Entscheidung in Frankfurt EZB belässt Zinsen auf Rekordtief

Frankfurt/Main · Die Europäische Zentralbank (EZB) hat sich gegen eine Änderung des Leitzinses entschieden. Er bleibt bei 0,75 Prozent.

Von einem weiteren Schritt nach unten sahen die Währungshüter bei ihrer Sitzung am Donnerstag in Frankfurt trotz der schwächer werdenden Konjunktur weiterhin ab.

EZB-Präsident Mario Draghi hatte kürzlich betont, das Vertrauen von Investoren in den Euroraum kehre allmählich zurück.
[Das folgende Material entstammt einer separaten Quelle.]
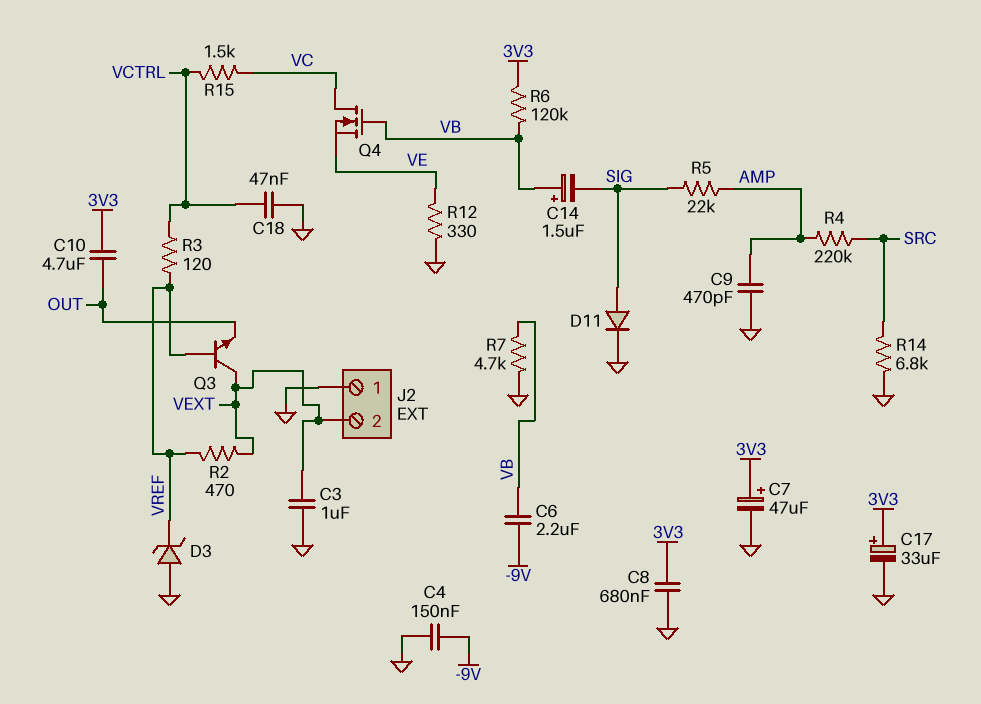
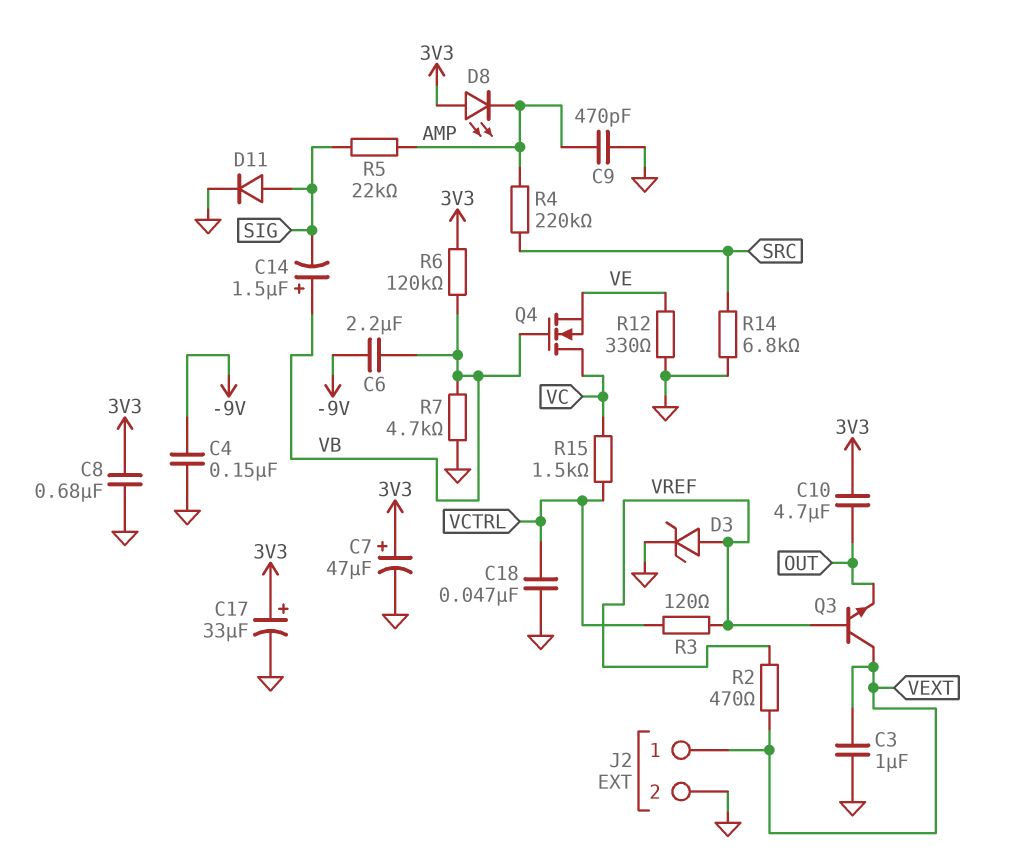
D3: zener (A GND, K VREF) -> zener (A VREF, K GND)
D8: none -> LED (A 3V3, K AMP)
J2 pin 1: GND -> VEXT
J2 pin 2: VEXT -> GND

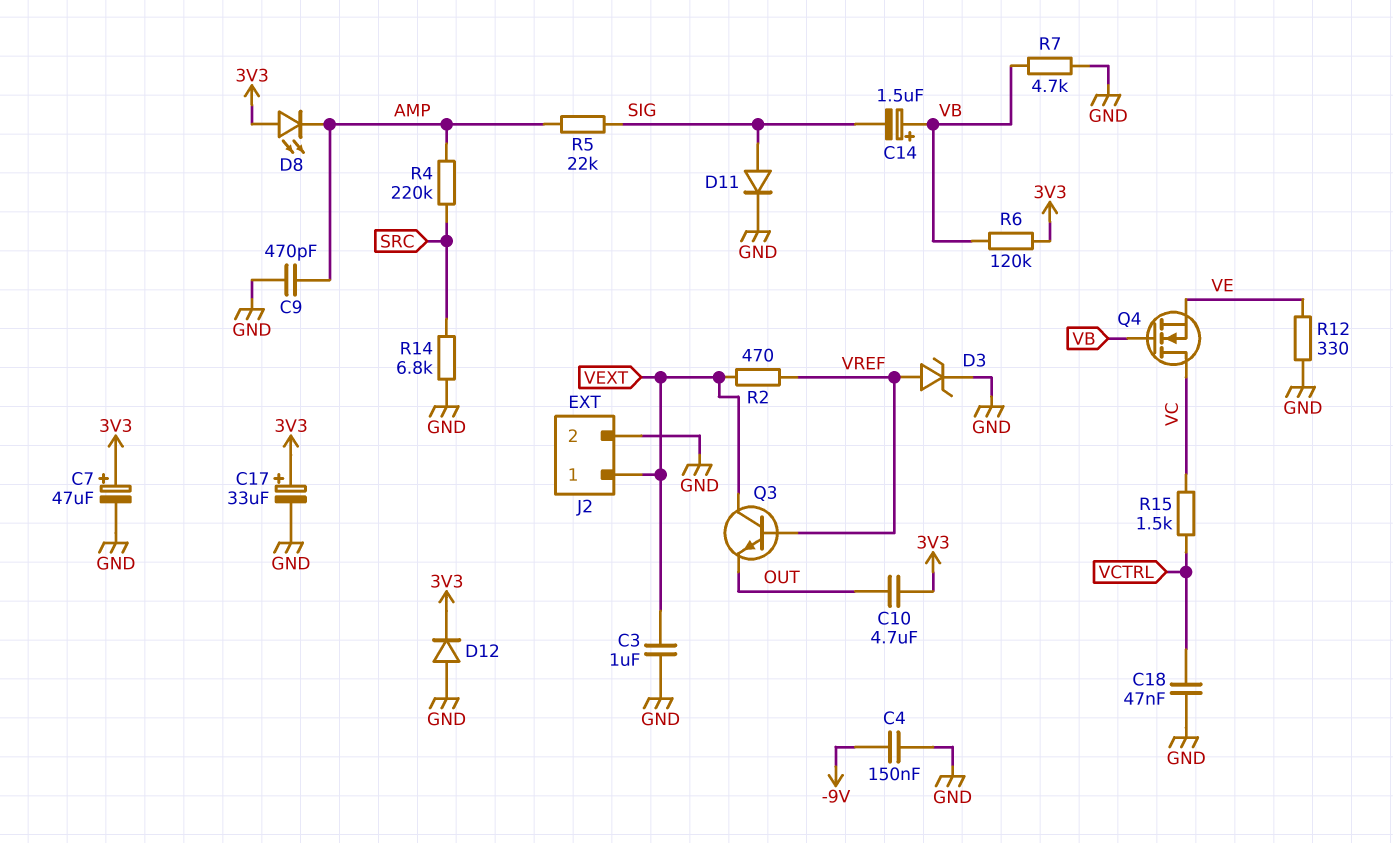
C6: 2.2uF (-9V, VB) -> none
C8: 680nF (3V3, GND) -> none
D12: none -> diode (A GND, K 3V3)
R3: 120 (VCTRL, VREF) -> none

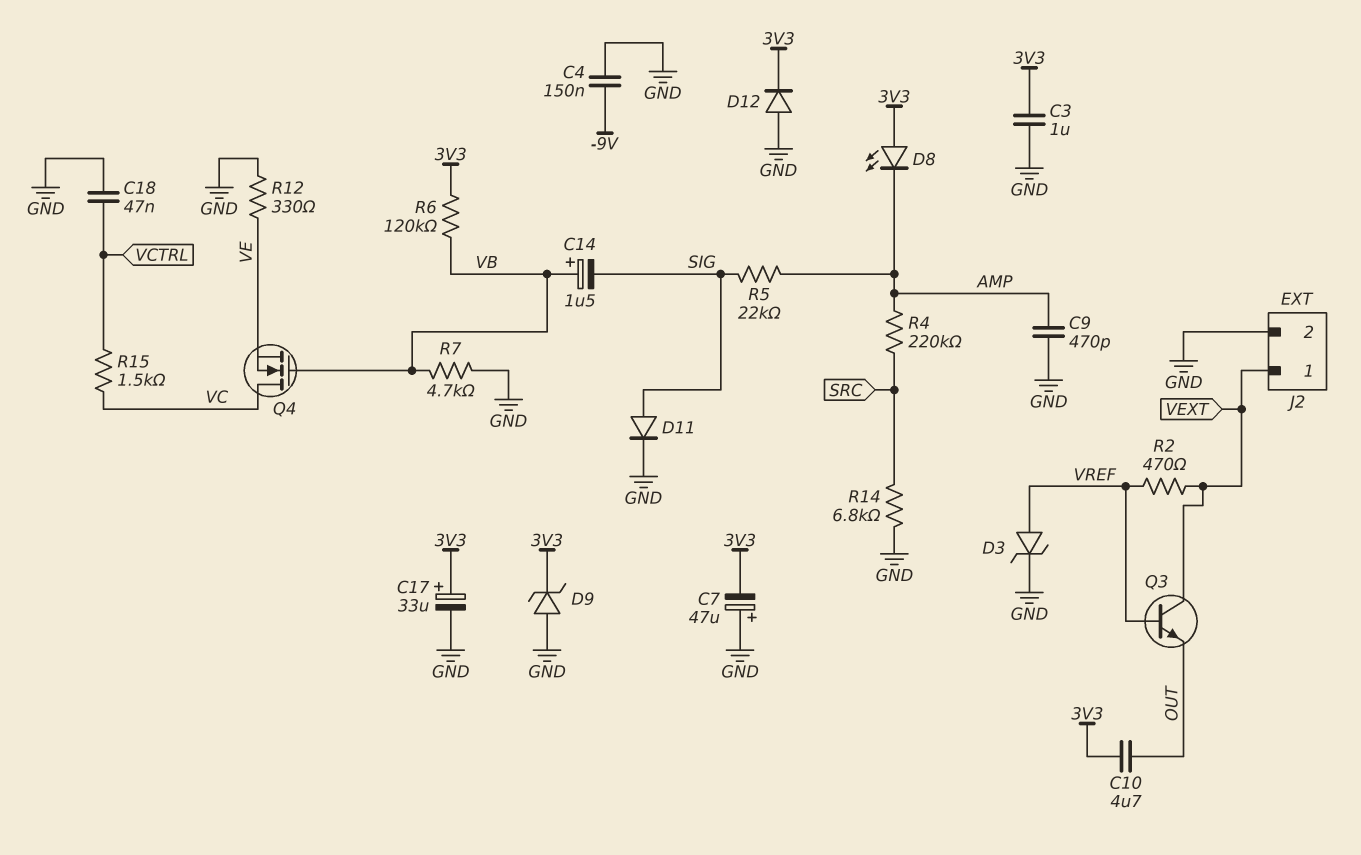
C3: 1uF (GND, VEXT) -> 1uF (3V3, GND)
C7: 47uF (plus 3V3, minus GND) -> 47uF (plus GND, minus 3V3)
D9: none -> zener (A GND, K 3V3)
Nach seiner Überzeugung trug dazu auch der Kurs der Notenbank bei.

Die EZB versorgt nicht nur seit Monaten Banken mit extrem billigem Geld. Sie bekräftigte auch mehrfach ihre Bereitschaft, notfalls unbegrenzt Anleihen klammer Eurostaaten wie Spanien aufzukaufen.

Damit liegt der Ball aus Sicht der Währungshüter wieder im Feld der Politik. Reformen in den Krisenländern und in der Europäischen Union als Ganzes müssten vorangetrieben werden, forderte Draghi.

Allerdings steckt die Wirtschaft der Eurozone in der Rezession, die Arbeitslosenzahlen schnellten in manchen Ländern dramatisch in die Höhe. Dass zudem die Inflation auf dem Rückzug ist, spricht für eine weitere Lockerung der Geldpolitik.

Jedoch ist vor allem in Deutschland die Sorge groß, dass das die Inflation anheizen könnte.

Am Donnerstag will die EZB neue Prognosen zu Wirtschaftswachstum und Inflationsentwicklung 2013 und 2014 veröffentlichen.